Una prueba más en este sentido la aportaron ayer más de un centenar de organizaciones civiles al presentar, ante el Comité Contra la Tortura de la Organización de las Naciones Unidas, un informe en el que documentan la existencia de una alta incidencia de casos de tortura en las cárceles mexicanas.

De acuerdo con el reporte, basado en información del Inegi y el World Justice Project, las mujeres privadas de libertad son quienes más han sufrido diversos tipos de tortura de las cuales serían responsables integrantes de la Secretaría de Marina y del Ejército, de manera fundamental, y en menor medida miembros de los cuerpos policiales del nivel federal y estatal.

Las cifras deben llamar a preocupación, pues el informe presentado a Naciones Unidas indica que el 62 por ciento de los casos documentados de tortura en prisiones, perpetrados en contra de mujeres, sería responsabilidad de elementos militares.

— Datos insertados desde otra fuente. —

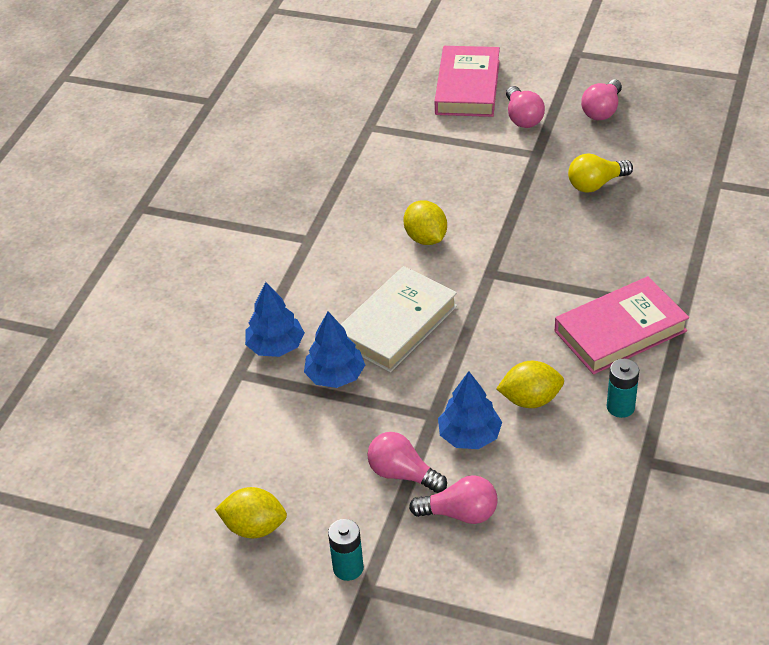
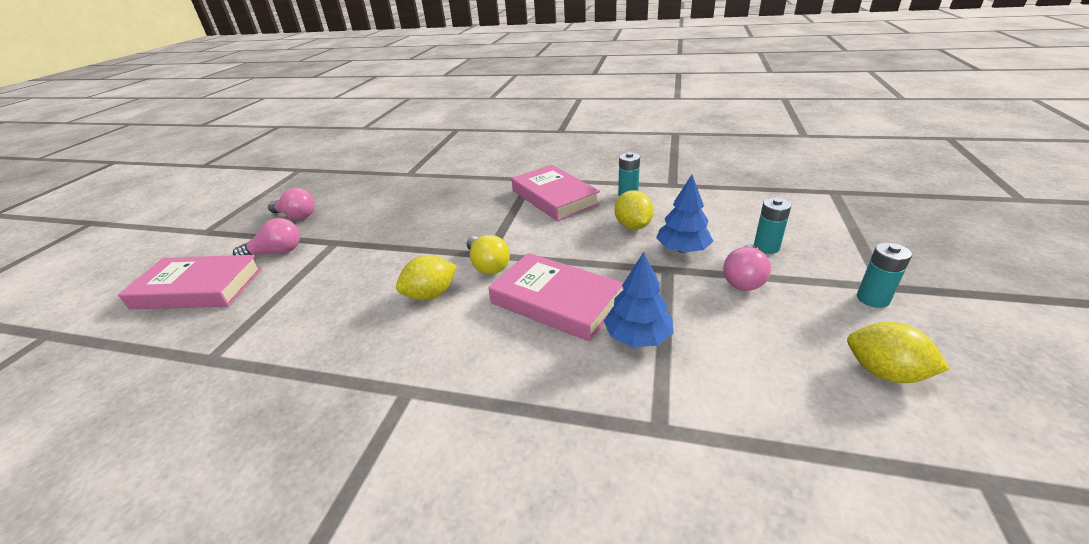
camera: 95 degrees left, 10 degrees down
(254, 527) = (884, 372): yellow lemon -> yellow lemon turned 60 degrees counterclockwise
(276, 346) = (602, 396): blue tree -> none
(397, 324) = (556, 301): white book -> pink book
(460, 513) = (766, 247): pink light bulb -> turquoise battery
(596, 184) = (389, 214): yellow light bulb -> yellow light bulb (488, 265)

Y deben preocupar porque el presidente Andrés Manuel López Obrador ha insistido en colocar en el centro de su estrategia de seguridad al personal militar, alegando que no existe otra alternativa para hacer frente al fenómeno de la criminalidad que vive el País.

En su discurso, el Presidente ha señalado reiteradamente que la Guardia Nacional, aunque se conformará principalmente por elementos militares, tendrá un código de conducta fundado en el respeto a los derechos humanos, algo que también han dicho sus antecesores, pero que los ciudadanos no tenemos motivos para creer.

¿Por qué no se puede confiar en este nuevo ofrecimiento? La razón es simple: los elementos que han recibido formación militar no van a “transmutar” mágicamente en esmerados garantes de los derechos de los ciudadanos simplemente porque sean adscritos a una nueva corporación.

Tal comportamiento es aún menos esperable cuando, como ya ha decidido el titular del Ejecutivo, serán militares quienes se encuentren en la cúspide de la pirámide de mando de la nueva corporación. Un militar no se “reprograma” para ser policía y conducirse conforme a los códigos civiles simplemente porque se le incorpore a una institución teóricamente civil.

Los números fríos ahí están y constituyen una advertencia más que clara. Nadie debe llamarse a sorpresa si, en el futuro próximo, continuamos reseñando sistemáticas violaciones a los derechos humanos perpetradas por quienes, a contracorriente de toda la experiencia acumulada en el mundo, hoy han sido colocados al frente de la estrategia de seguridad pública, una tarea para la cual carecen de la formación y el entrenamiento necesarios.